Saat ini, kata Teten, porsi kredit perbankan untuk UMKM baru 20 persen. Padahal, pelaku usaha di Indonesia 99 persen adalah UMKM.
Porsi kredit tersebut rendah dibandingkan negara-negara di Asia, seperti Singapura (39 persen), Malaysia (51 persen, Thailand (50 persen), Jepang (66 persen), dan Korsel (81 persen).
“Padahal, penyerapan tenaga kerja (sektor UMKM) mencapai 97 persen dan kontribusi terhadap PDB 60 persen,” kata dia.
Akibat hal itu, Teten berpendapat sulit bagi UMKM untuk bisa naik kelas dan mengembangkan kapasitas usaha dan daya saingnya.
Menurut Teten, yang diperlukan UMKM yakni skema pembiayaan modern yang tidak lagi mensyaratkan agunan dalam pemberian kreditnya. Sebab, UMKM rata-rata tidak punya aset yang memadai.

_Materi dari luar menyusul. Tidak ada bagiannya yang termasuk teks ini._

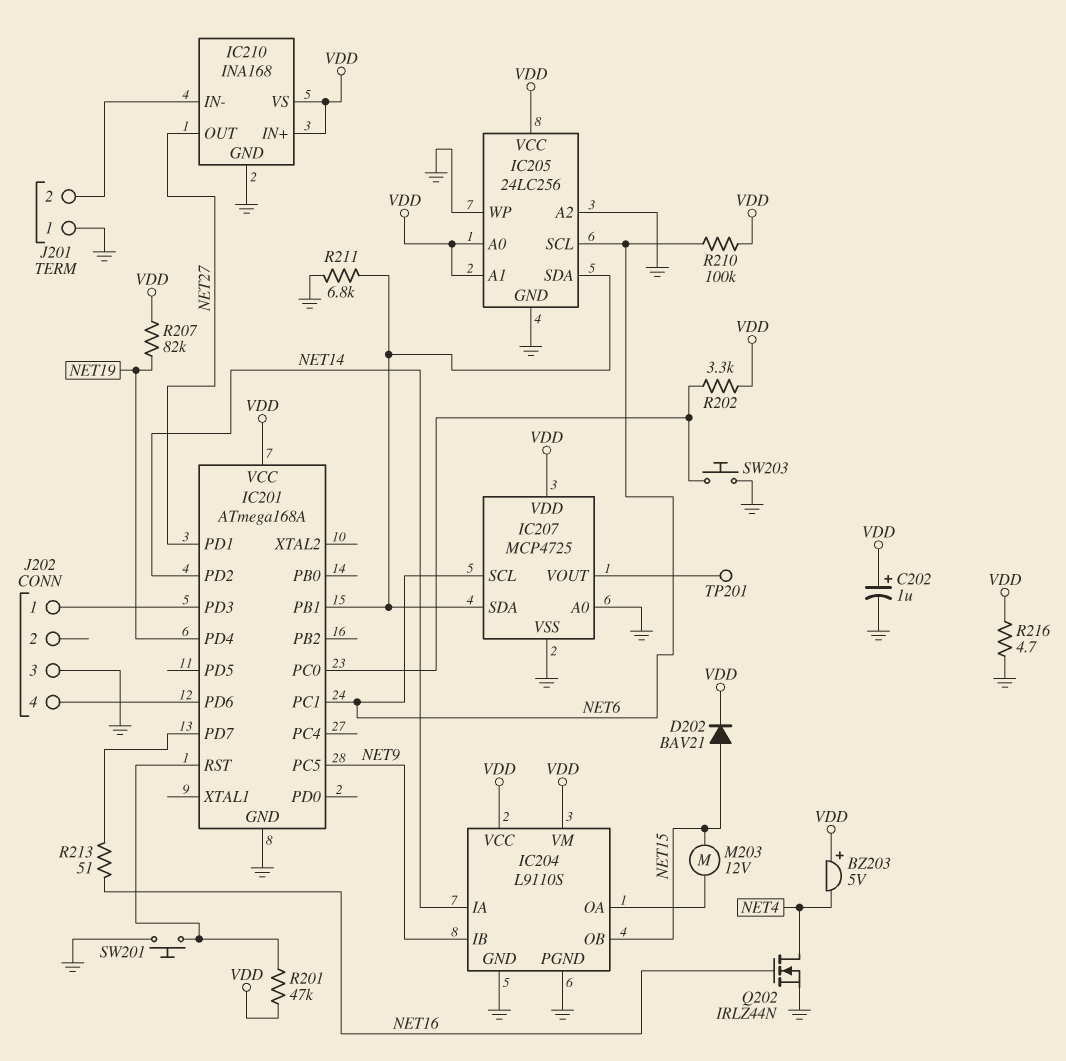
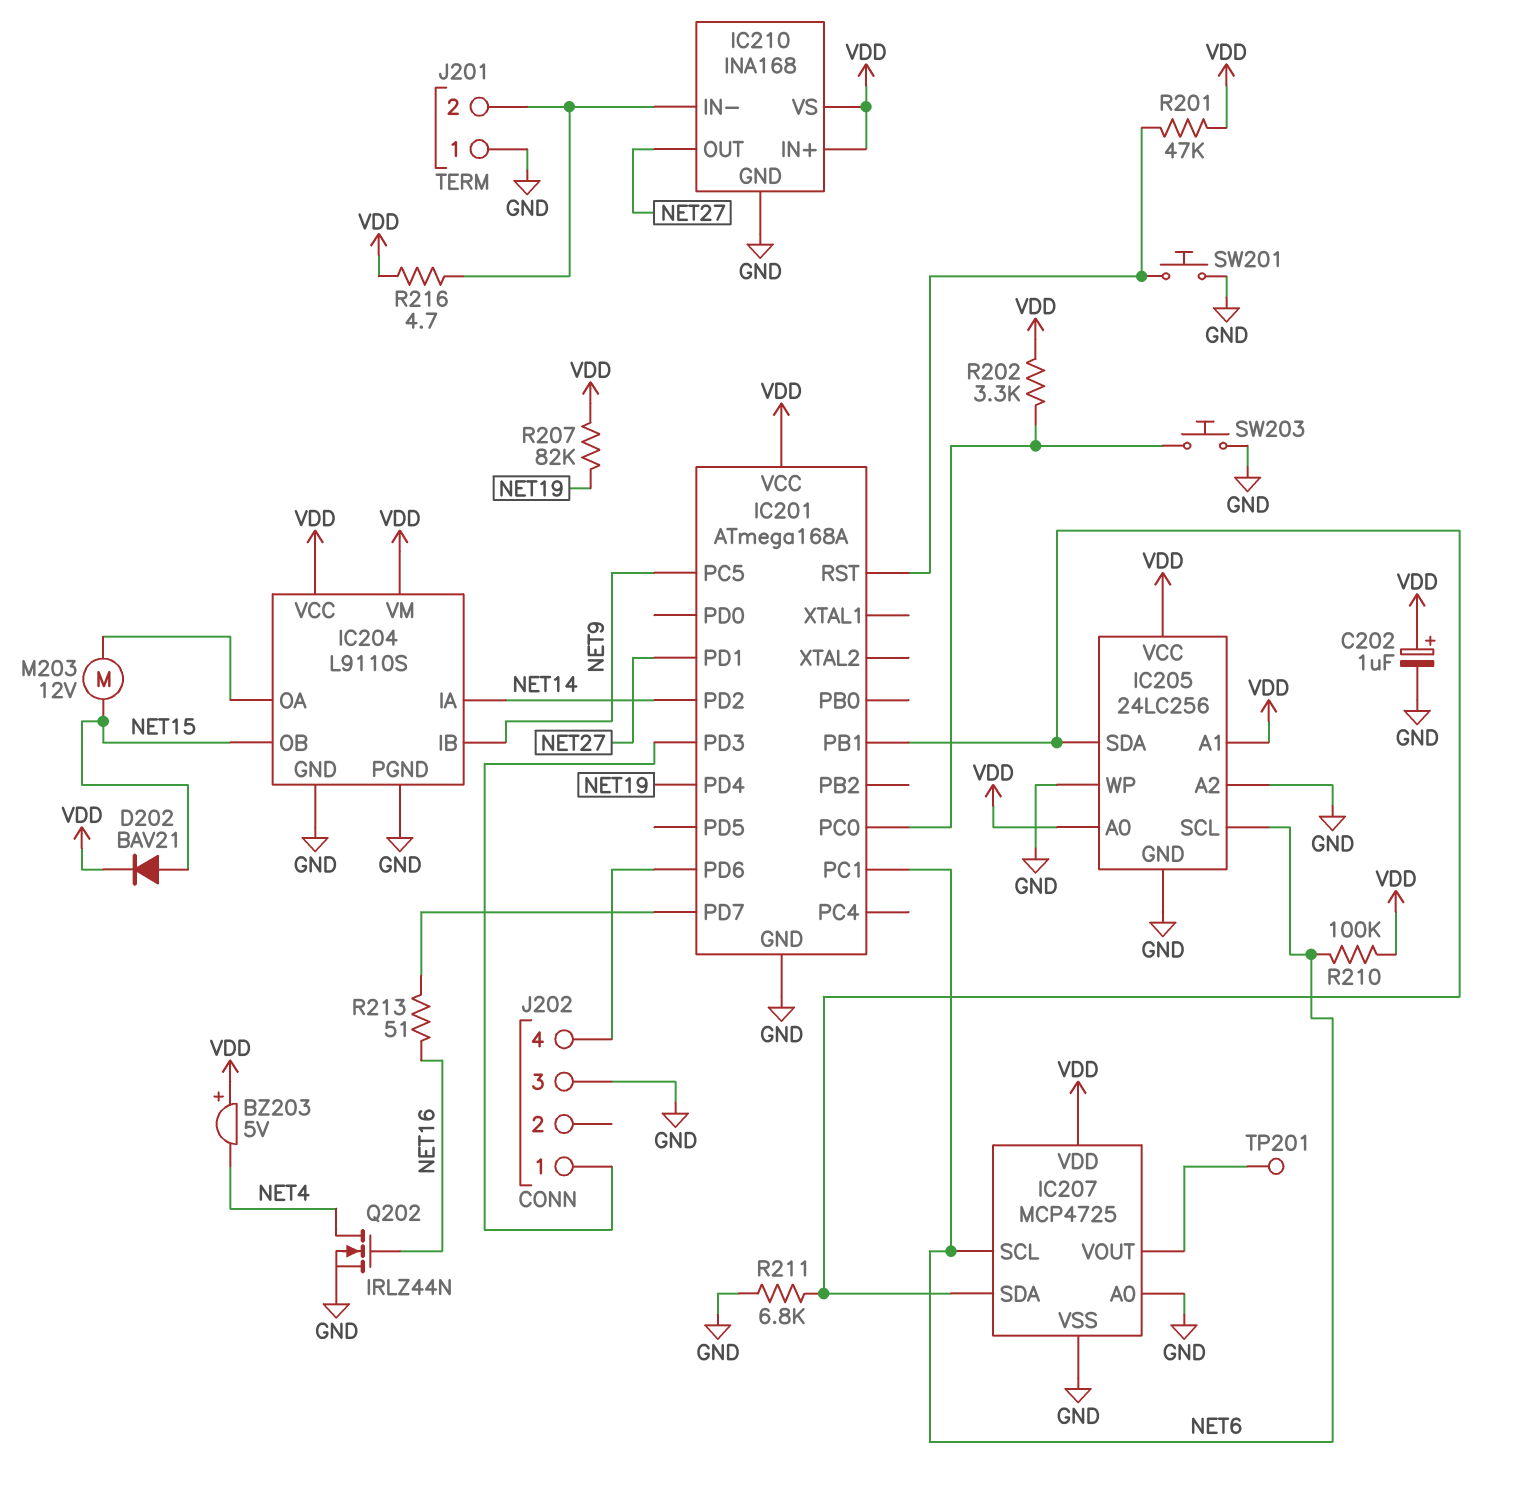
R216: 4.7 (GND, VDD) -> 4.7 (IC210/IN-, VDD)

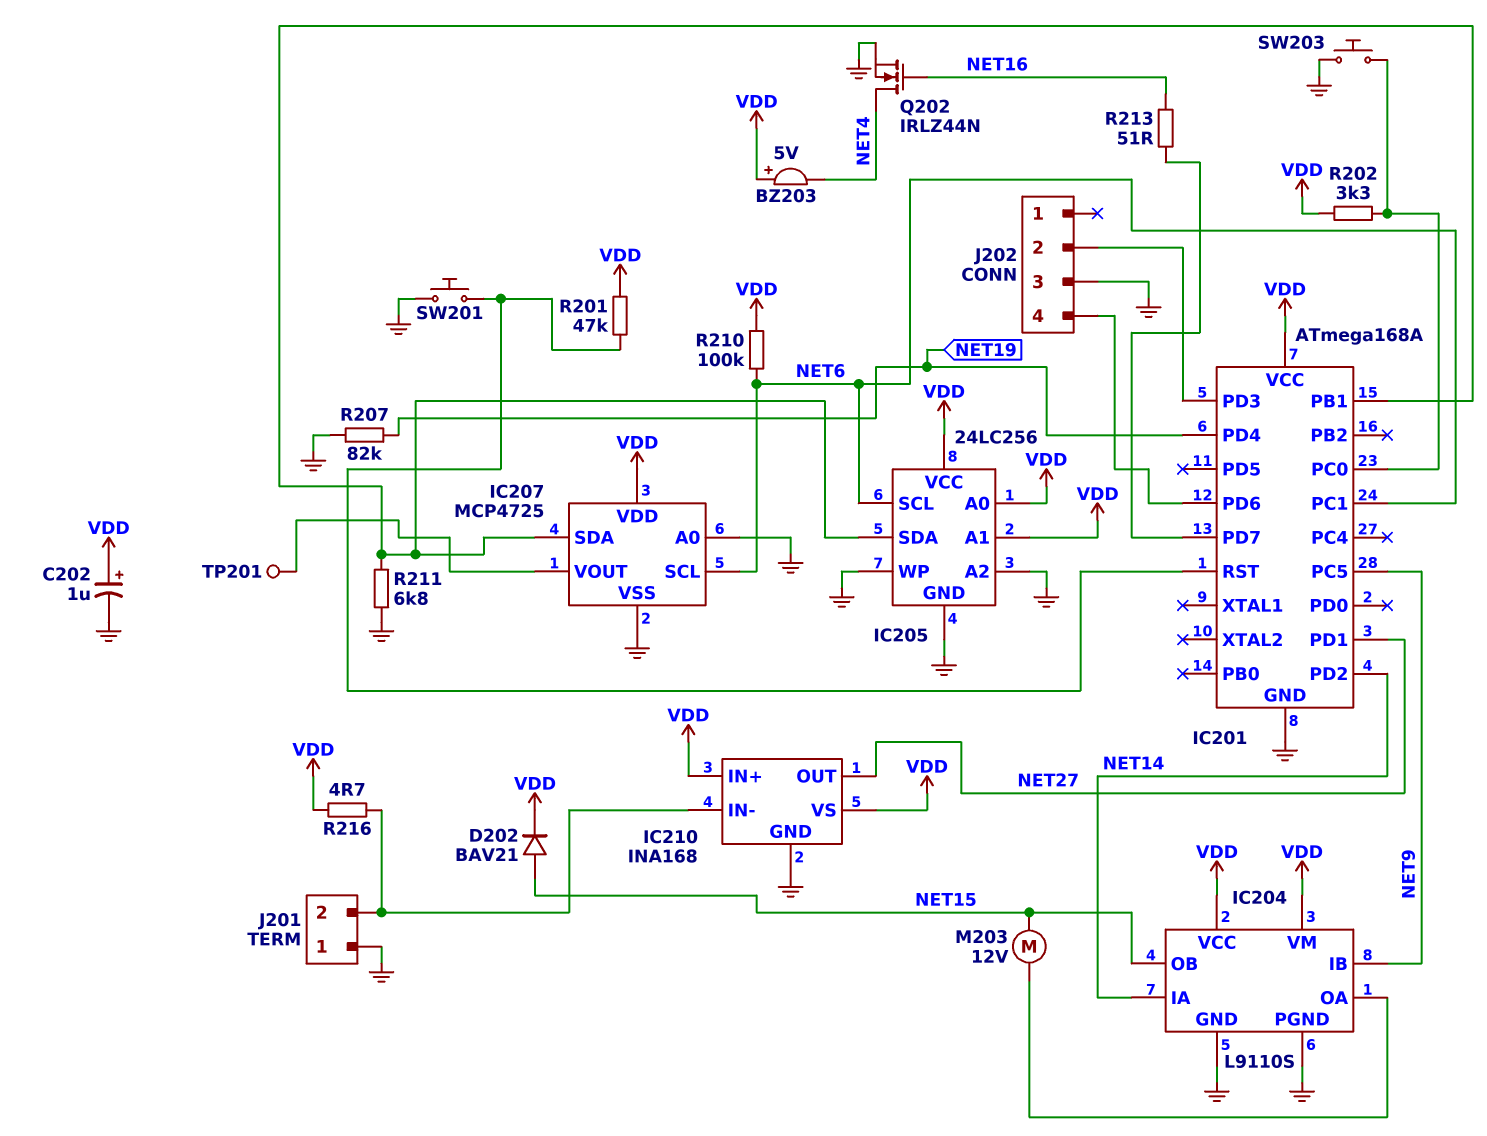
J202 pin 1: IC201/PD3 -> none
J202 pin 2: none -> IC201/PD3
R207: 82k (NET19, VDD) -> 82k (GND, NET19)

Saat ini, kata dia, pelaksanaan KUR mikro dengan plafon Rp 50 juta masih banyak bank mempersyaratkan agunan, padahal seharusnya tanpa agunan.
Menurut Teten, ke depan perlu diefektifkan lagi fungsi penjaminan terutama Jamkrindo dan Askrindo untuk melindungi pembiayaan bagi usaha mikro dan kecil agar perbankan lebih berani mengucurkan kredit ke UMKM.
“Pihak perbankan juga harus sudah punya skema kredit dengan agunan dalam bentuk SPK (surat Perintah Kerja) bagi UMKM yang memerlukan modal kerja, sebagaimana diamanatkan oleh UU Ciptakerja,” jelasnya.
Kemenkop dan UKM juga sedang memprioritaskan formalisasi usaha mikro, yang saat ini mayoritas tidak bankable karena mereka tidak mempunyai pencatatan keluar masuk uang.